And here we have the infamous 1830's. You can see the distinct difference a few years make. The most notable? The sleeves. Look at 'em. You could fit a small flock of geese in those. Also note the drastically larger skirt, more like 17th century promenade gowns then its simple predecessor. Large hats and bonnets were also 'in'.
Now this is a dress from the 1860's. The sleeves no longer have the tight sleeve cuffs, but have open frills. The most prominant feature of this dress is the skirt, which has evolved into a birdcaged monstrosity. Shawls, or triangular cloths tied around the shoulders, were popular as well.
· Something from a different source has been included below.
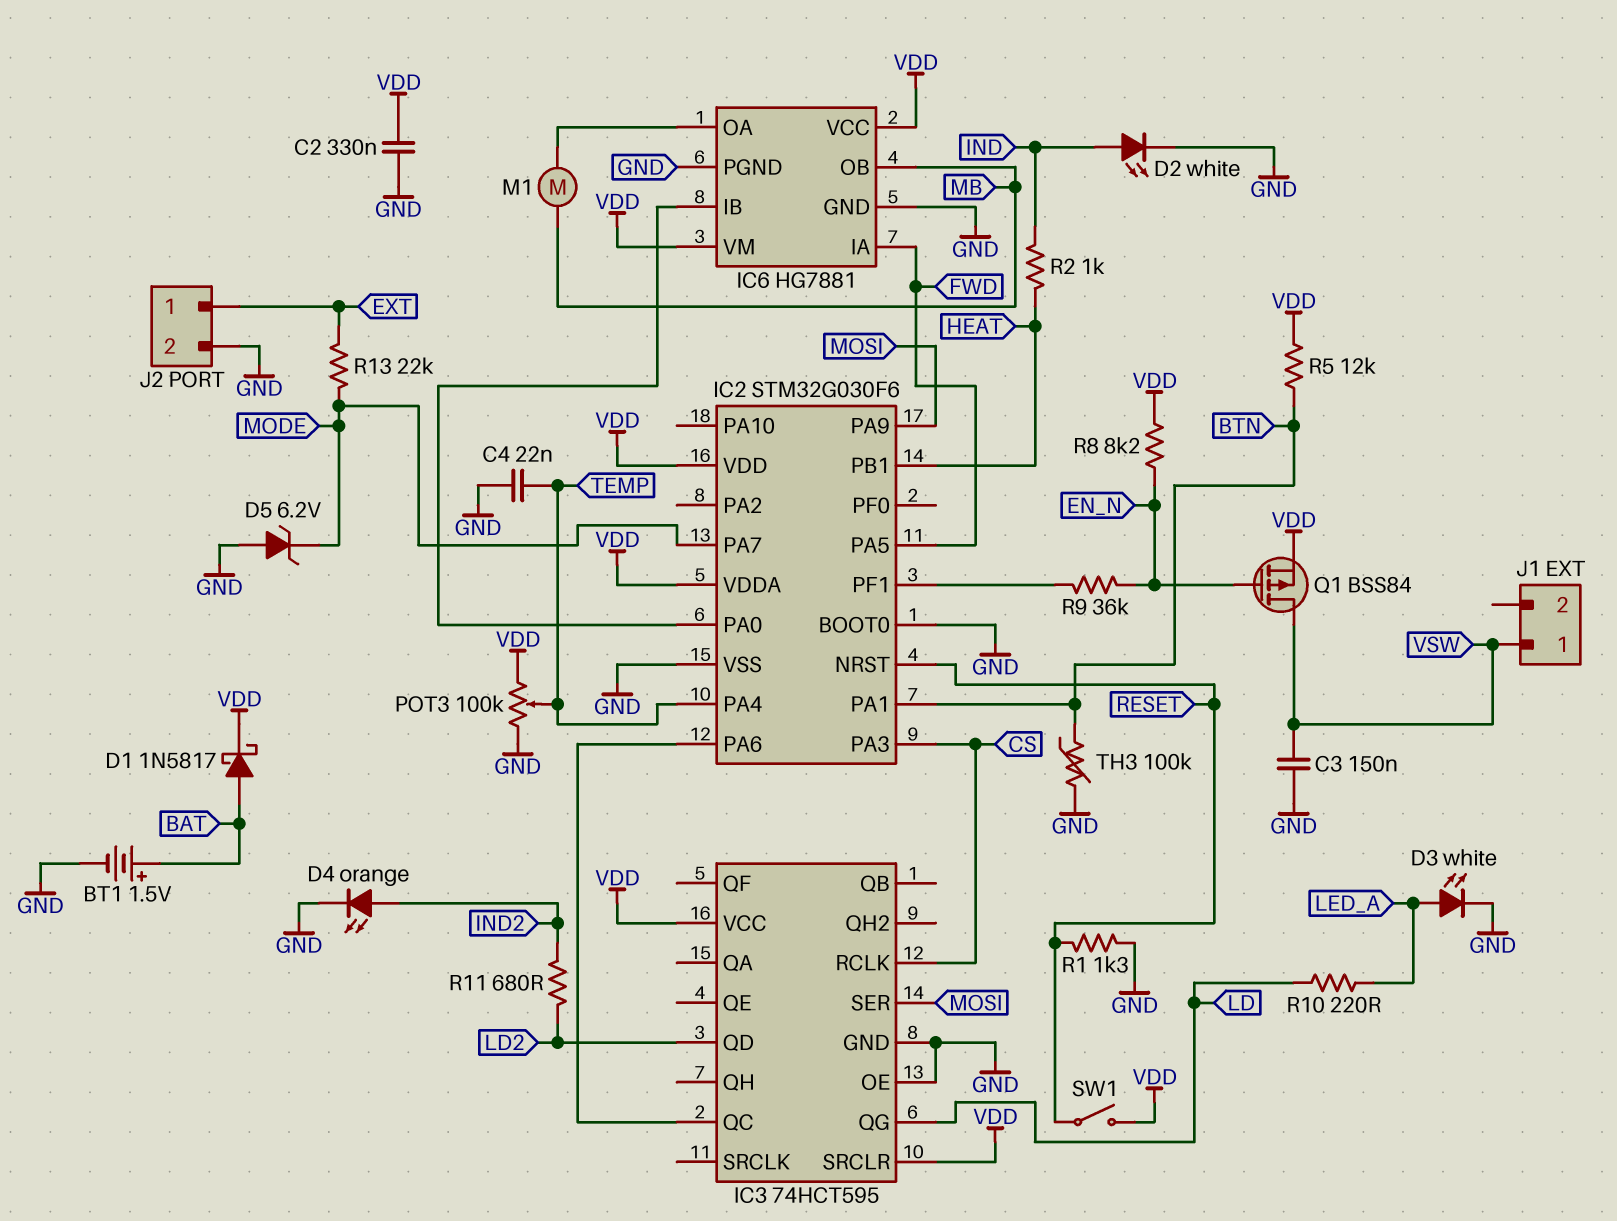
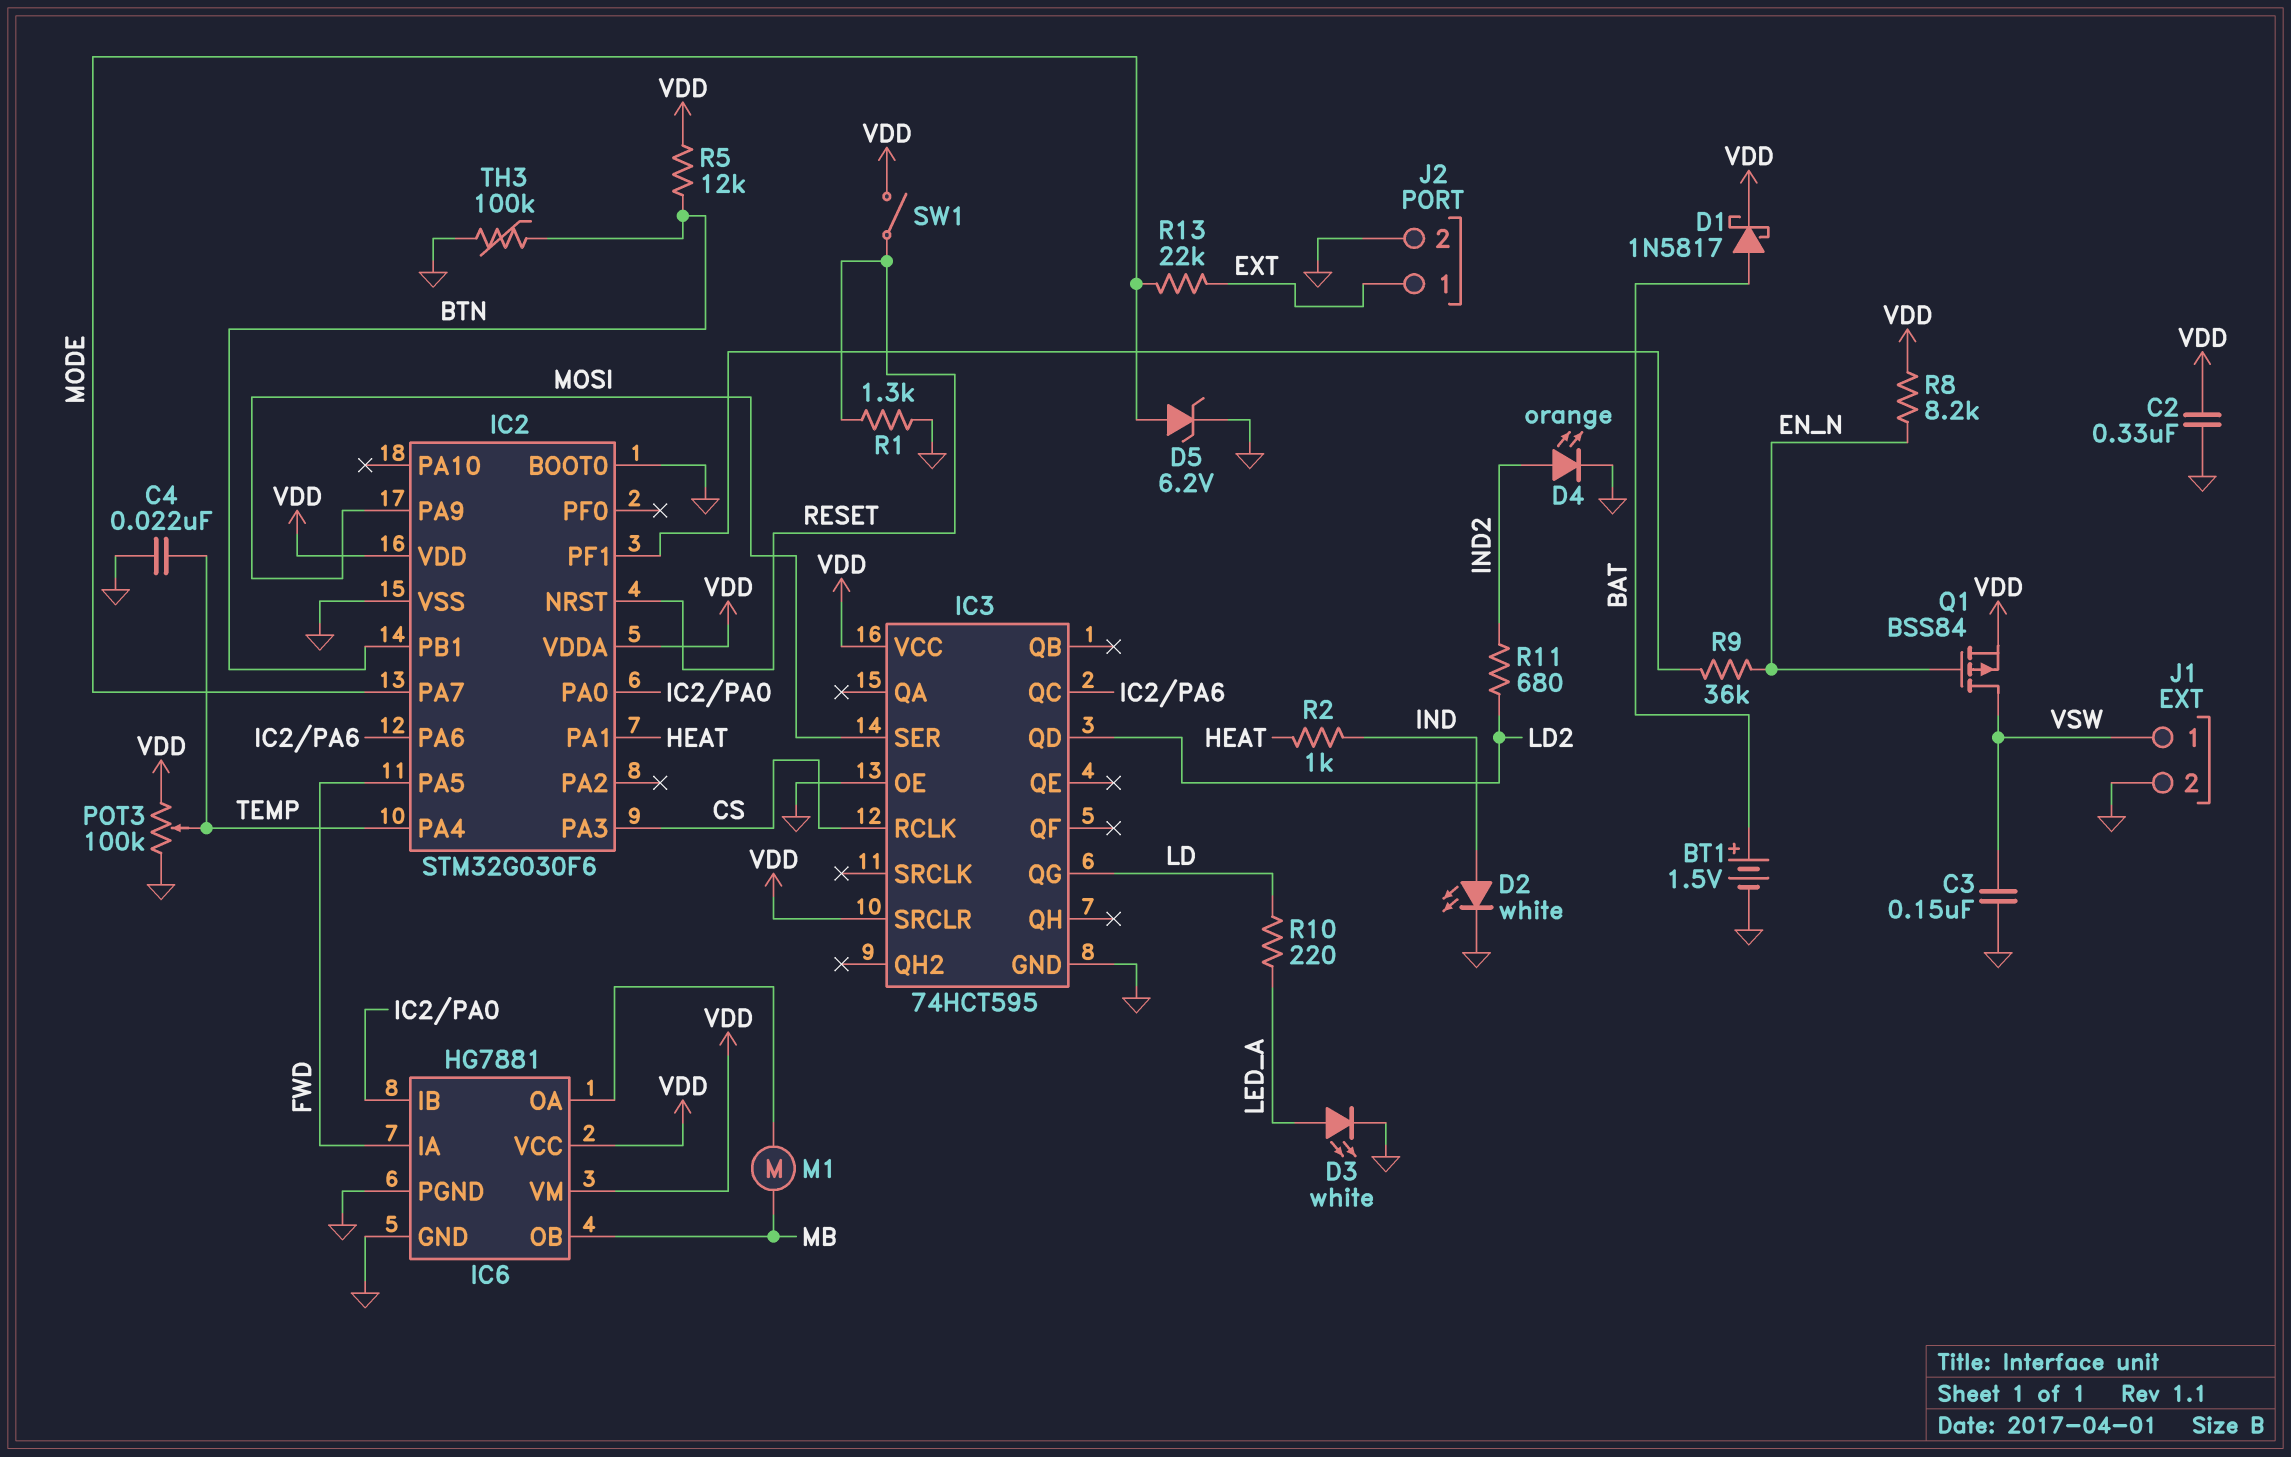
D5: zener 6.2V (A GND, K MODE) -> zener 6.2V (A MODE, K GND)
IC2 pin PA1: BTN -> HEAT
IC2 pin PB1: HEAT -> BTN
J1 pin 2: none -> GND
Here we have the post-civil war fashion of the 1870-1890's ish, which can be summed up in one word: Badonkadonk. These dresses, called bustle dresses, had large swaths of cloth swept up to the small of the back, drawing the fabric very tight. It also typically had wrist-length sleeves and intricate folds and designs around the bottom.
Look at it. Take it in for a second- Yes, that's right- NO POUFS! THis is the Edwardian age during the era of women's rights from 1900's to around 1920. It is very similar to the badonkad-BUSTLE dresses except for the noticable lack of said bustle. However there is also a higher collar and more prominant waist, creating more of a suit shirt affect then a dresslike one.